Monday, Oct. 29, 1945
The Pink Egg
Close to the peak of Old Screamer Mountain, looking out over the foothills of Georgia's Blue Ridge, sits Laurel Falls, a swank camp-school for girls. There for more than 20 years magnetic, pompadoured Lillian (Strange Fruit) Smith has taught a special kind of school. Some 60 well-to-do kids (including, last year, Golfer Robert Tyre Jones's daughters Clara and Ellen) are given, among other things, the facts of life according to the latest precepts of progressive education.
Last week Lillian Smith, in the October issue of Progressive Education, reported verbatim a typical seminar. Miss Lil (as the pupils call her) is relaxed on the greensward, spinning an allegory. Her girls are gathered around.
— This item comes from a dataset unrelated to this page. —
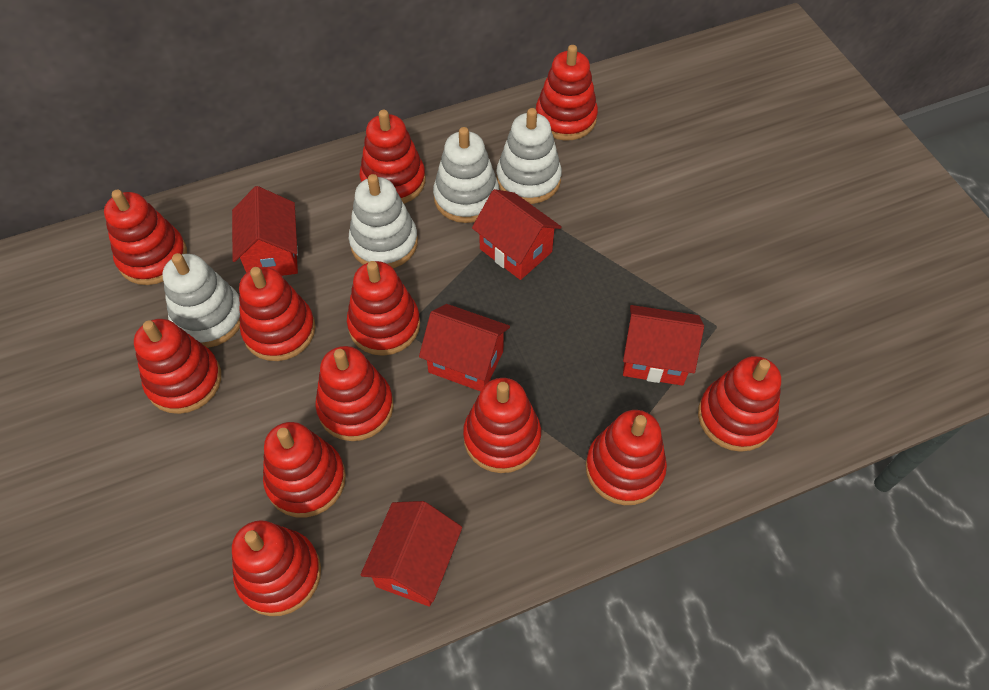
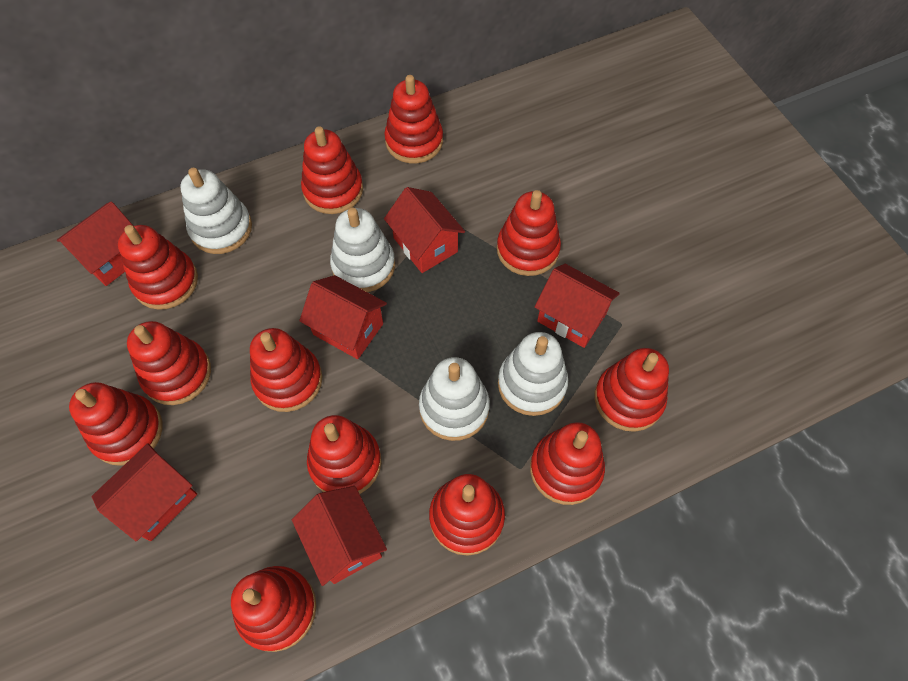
red house: 5 -> 6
"Once upon a time," says Miss Lil, "each of us was born. We came out of our mother's body after living with her for nine months. . . ."
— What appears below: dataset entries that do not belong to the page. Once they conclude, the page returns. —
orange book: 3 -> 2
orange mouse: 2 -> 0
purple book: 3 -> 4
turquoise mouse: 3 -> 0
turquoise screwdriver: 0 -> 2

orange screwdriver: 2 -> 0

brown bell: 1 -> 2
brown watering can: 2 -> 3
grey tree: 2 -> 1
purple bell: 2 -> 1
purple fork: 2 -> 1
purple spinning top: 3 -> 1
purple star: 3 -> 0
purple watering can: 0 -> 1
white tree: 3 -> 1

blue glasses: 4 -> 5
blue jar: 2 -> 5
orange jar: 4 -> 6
(One little girl was staring far away, her eyes on the deep blue of the peaks. "The pink egg," she whispered. . . .)
"We came out of the 'pink egg,' " continued the teacher, "and began growing, but there is not one of us who does not want, sometimes, to go back to it. . . ."
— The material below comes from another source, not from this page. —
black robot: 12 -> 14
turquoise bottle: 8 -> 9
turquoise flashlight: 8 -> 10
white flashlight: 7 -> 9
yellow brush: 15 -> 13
("Like tonight," a tall girl said, "when war has ended and peace has not begun.")
"After we came out of our mother's body, we began to reach out, little by little, toward the world . . . running back toward the pink egg when we grew too afraid . . . or when the steps came too close together or seemed too steep."
("Like giving up the nipple for the cup," one camper murmured. "I sat on that step so long I almost grew a new eggshell. . . .")
"Sometimes a step is harder to climb for one of us than for others. But we all have steps that are hard to pull up to."
("Mine was bed-wetting--still is," an eight-year-old giggled.)
"We sat there in the night and looked at the sky . . ." concludes Lillian Smith. "The wind was blowing cool in our faces, and somehow seemed nearer."